Signs of Overwhelm
It started with this note…
“I wanted to share with you that I have started to take better care of myself. I know quite some time ago I shared that this was an opportunity for me. I have been practicing meditation for the past two weeks. I am surprised by the significant changes I am experiencing. Last night was the best sleep of my life and I see that my immediate family is responding differently to me. I know that it is probably because I am approaching or respond[ing] to them differently. Whichever it is, the meditation is having a positive impact. I practice just 15 minutes the very first thing in the morning and my immediate goal is to continue for the next 2.5 weeks so that it becomes a part of my daily routine.”
Interested in learning more, I followed up with a call. The leader shared that every couple of weeks she touches base with her best friend. She started to notice that when responding to the question “How are things going?” her answer was always preceded by a sigh. The sigh was her “wake-up” call that something needed to change.
During our conversation this leader revealed that the new meditation ritual has helped her “be more in touch with herself.” She acknowledged that life gets busy and the result is what she called lots of mental clutter (conflicting thoughts, financial concerns, career issues, kids, etc.). She shared that her time for meditation is “the one moment out of the day when my mind is uncluttered and I have clarity. It’s improved my thinking, decision making, reactions and interactions.” She ended with “I’m not sighing anymore.”
During an update call with another leader, I noticed that his tone was lighter, his perspective was much more optimistic, and he had more energy in his voice.
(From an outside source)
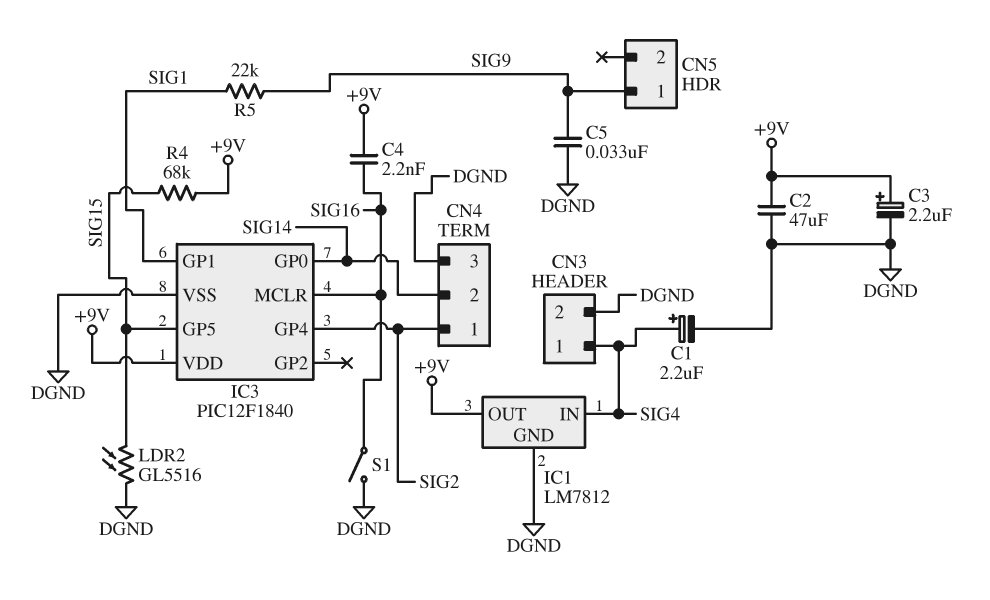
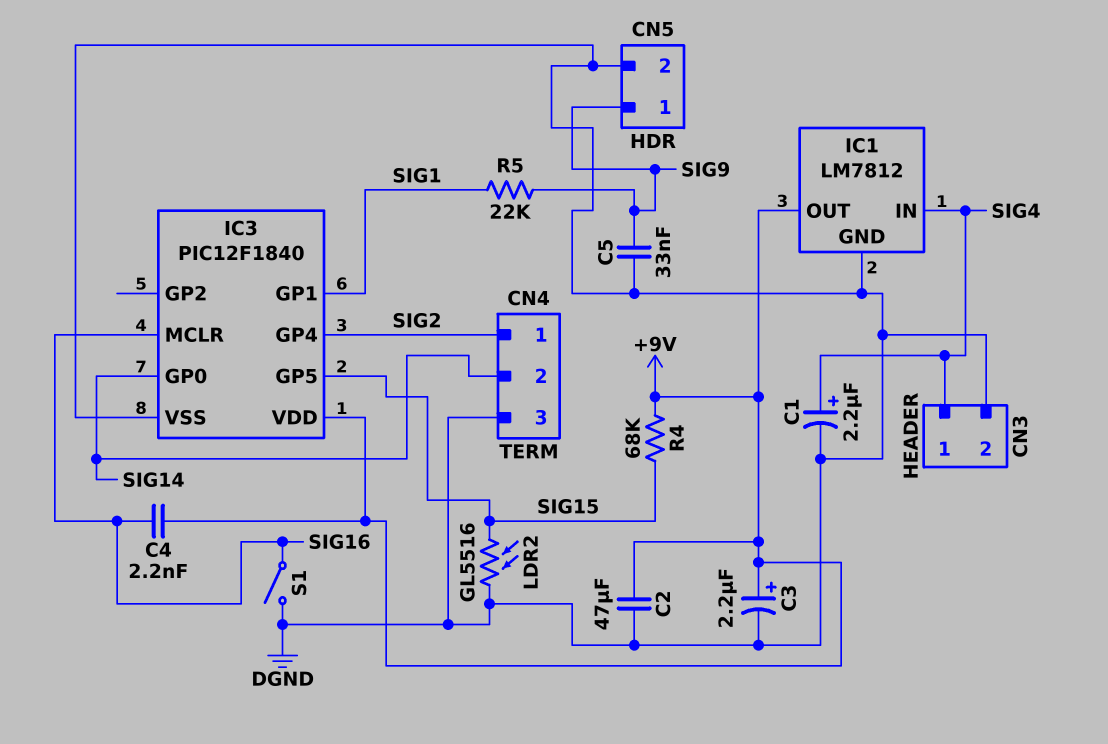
CN5 pin 2: none -> DGND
When I acknowledged the difference he responded with, “I took your advice about “taking care” and joined a buddy for a golf weekend in Miami. It helped a lot.”
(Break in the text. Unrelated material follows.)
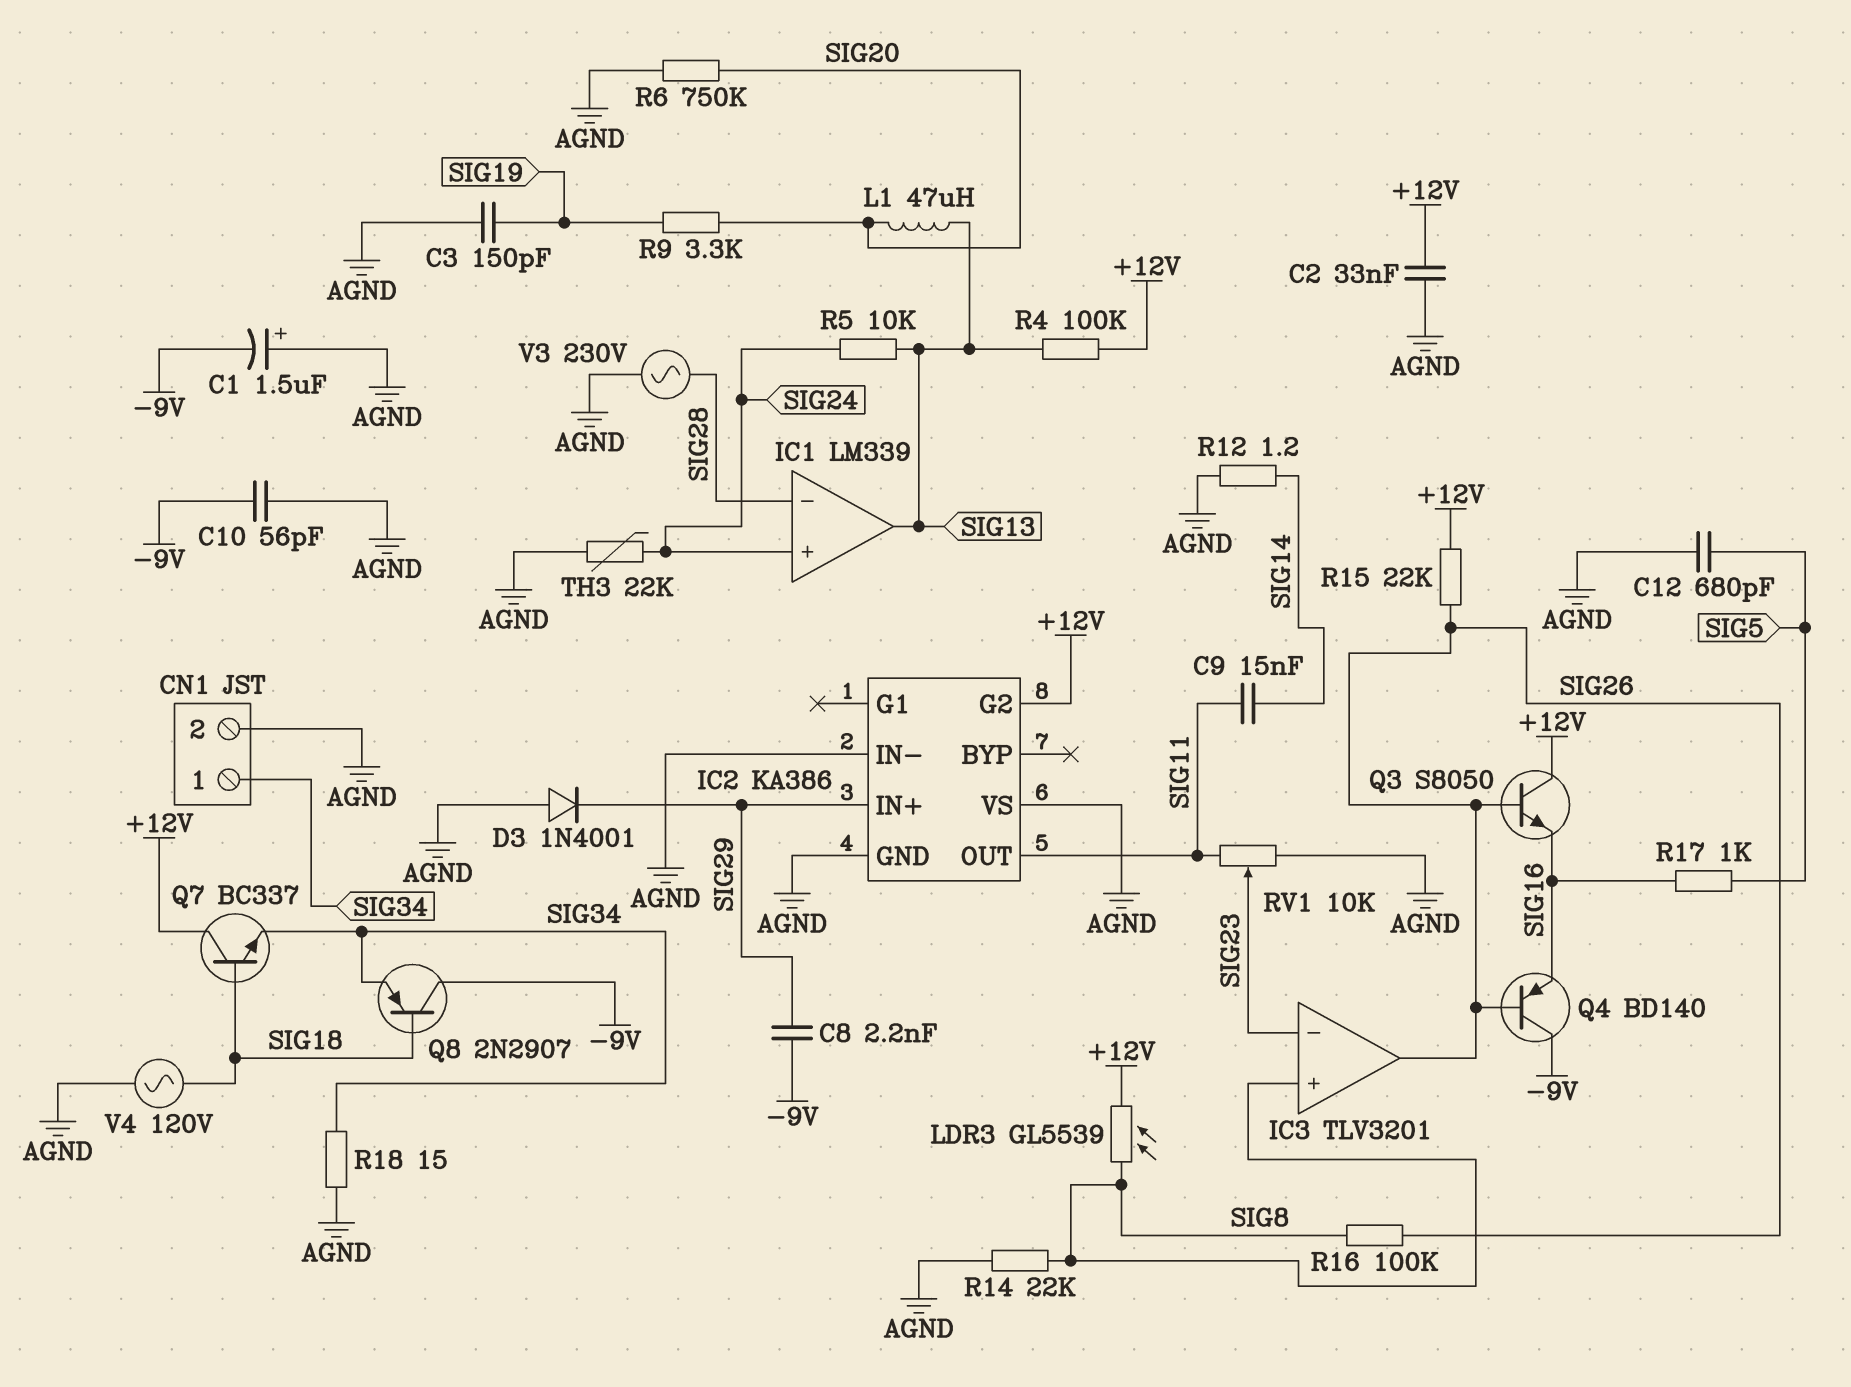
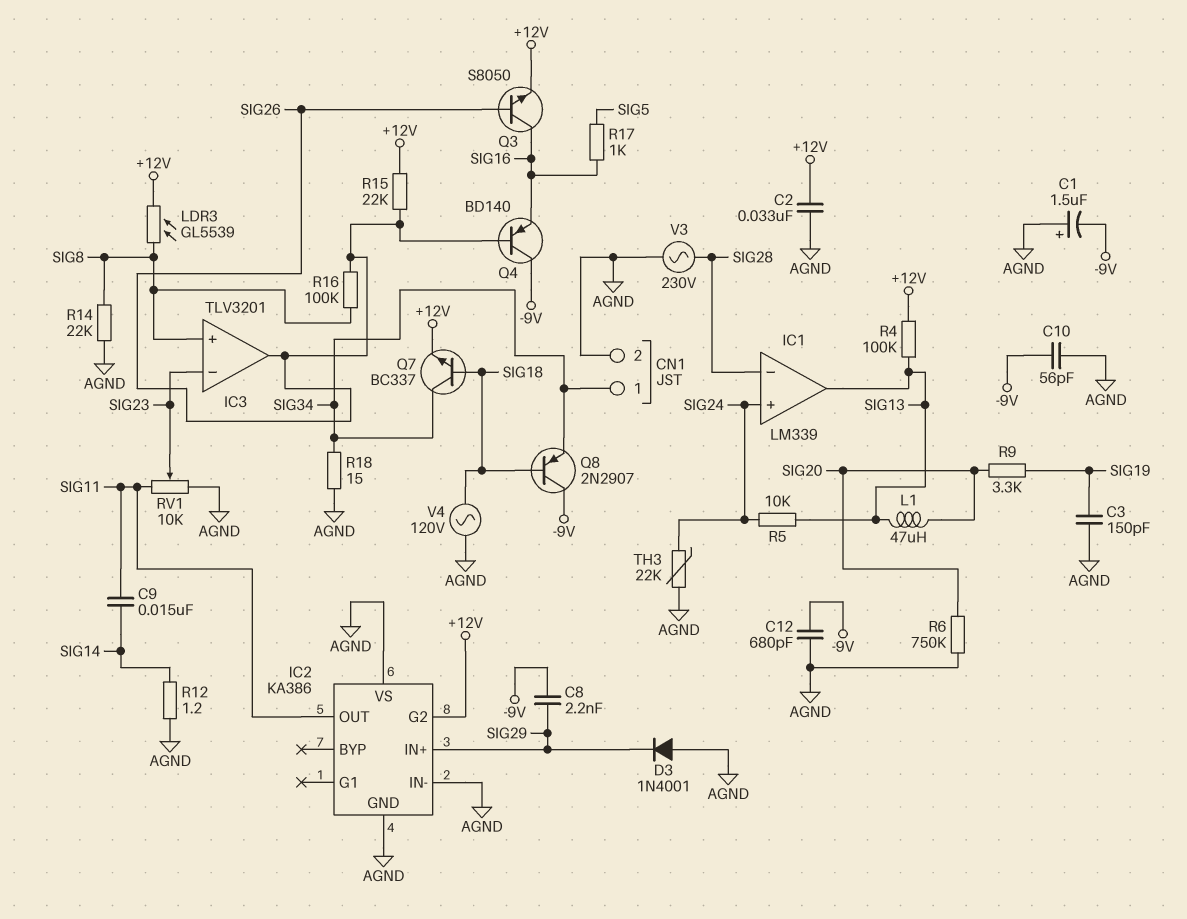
C12: 680pF (AGND, SIG5) -> 680pF (-9V, AGND)
Q3: NPN S8050 (B SIG26, C +12V, E SIG16) -> NPN S8050 (B SIG26, C SIG16, E +12V)
Q7: NPN BC337 (B SIG18, C +12V, E SIG34) -> NPN BC337 (B SIG18, C SIG34, E +12V)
After these conversations, I began thinking about what changes I needed to make. I became curious about how I might benefit by adding meditation to my daily routine. I thought about the meditation app on my cell phone and decided to try it for a couple of weeks. I started with the 5-minute guided meditation, working my way up to 10 minutes, then 15 minutes. The results are indisputable. The increase in my mental clarity has resulted in more insightful conversations with clients, a heightened awareness of my priorities, and increased discipline in the structure of my days.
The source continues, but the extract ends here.